New research suggests that stillbirths may be triggered by aging placentas, and the hope is that a blood test for stillbirth risk is on the horizon in the next three to five years.
According to the World Health Organization, a staggering 2.6 million babies are stillborn, leaving their families heartbroken and often without reason for the loss. An Australian researcher has discovered it may be possible to have a test that alerts doctors of an impending death.
Professor Roger Smith is with the Hunter Medical Research Institute (HMRI) in Australia and believes that many stillbirths are triggered by placentas that begin deteriorating. He says that people age at different rates, and so it stands to reason that some placentas age more rapidly than others.
Because the placenta connects a baby to its mother through the umbilical cord, it is critical that it maintains function. Professor Smith believes that some placentas age more rapidly than others, which slowly starves the growing baby of nutrients and oxygen that are imperative to its survival. If the placenta is not working, oxygen levels of the baby fall, and the baby will die, says Professor Smith.
Professor Smith hopes his team will come up with a test that will alert doctors of impending danger by recognizing elevated enzyme levels in a mother’s blood. Deteriorating placentas give off an enzyme called aldehyde oxidase, and recognizing the presence of that enzyme could be the difference between life and death in many babies.

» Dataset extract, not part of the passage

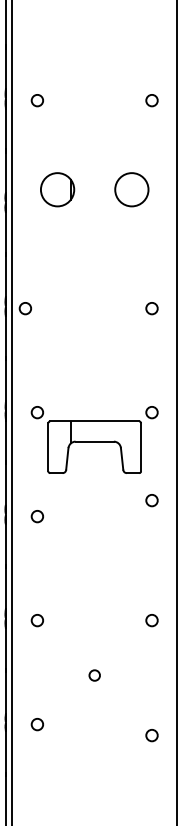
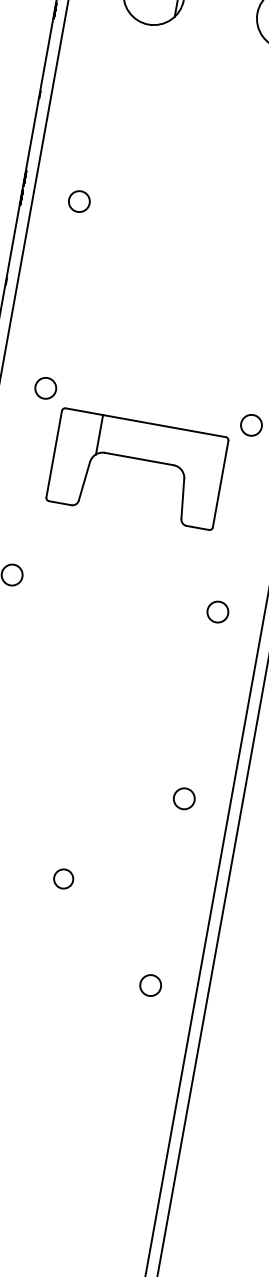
circle: (24, 308) -> (77, 201), moved
circle: (151, 500) -> (217, 611), moved
circle: (151, 735) -> (149, 985), moved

He hopes that doctors will be able to use a future diagnostic test to catch signs of aging placenta and possibly predict and prevent the occurrence of stillbirth by performing cesarean sections before the baby dies. That said, he recognizes that babies before 27 weeks have better chances of survival, and he’d recommend that in women who have elevated enzyme levels before 27 weeks, pharmaceuticals that stop the aging of the placenta be given, providing the baby with more time in utero for better survival rates out of the womb.
“If a baby is too early in pregnancy to be delivered, we may be able to give drugs that inhibit that enzyme to slow the ageing of the placenta, and allow the baby to stay in the uterus until it is likely to survive when it’s born,” Professor Smith said.
Aldehyde oxidase is also responsible for signs of aging in other places of the human body, and if his team can come up with a way to limit its presence in the body, he says the possibilities in the medical field are endless. His work could lead to slower levels of aging of other tissue, and ultimately healthy life extension.
That said, his goal is to reduce the heartbreaking number of stillbirths in Australia and in the world, saying it’s so important that women know that stillbirth is not their fault and they had no control over it. He hopes his work will help relieve the guilt so many moms of children born still feel.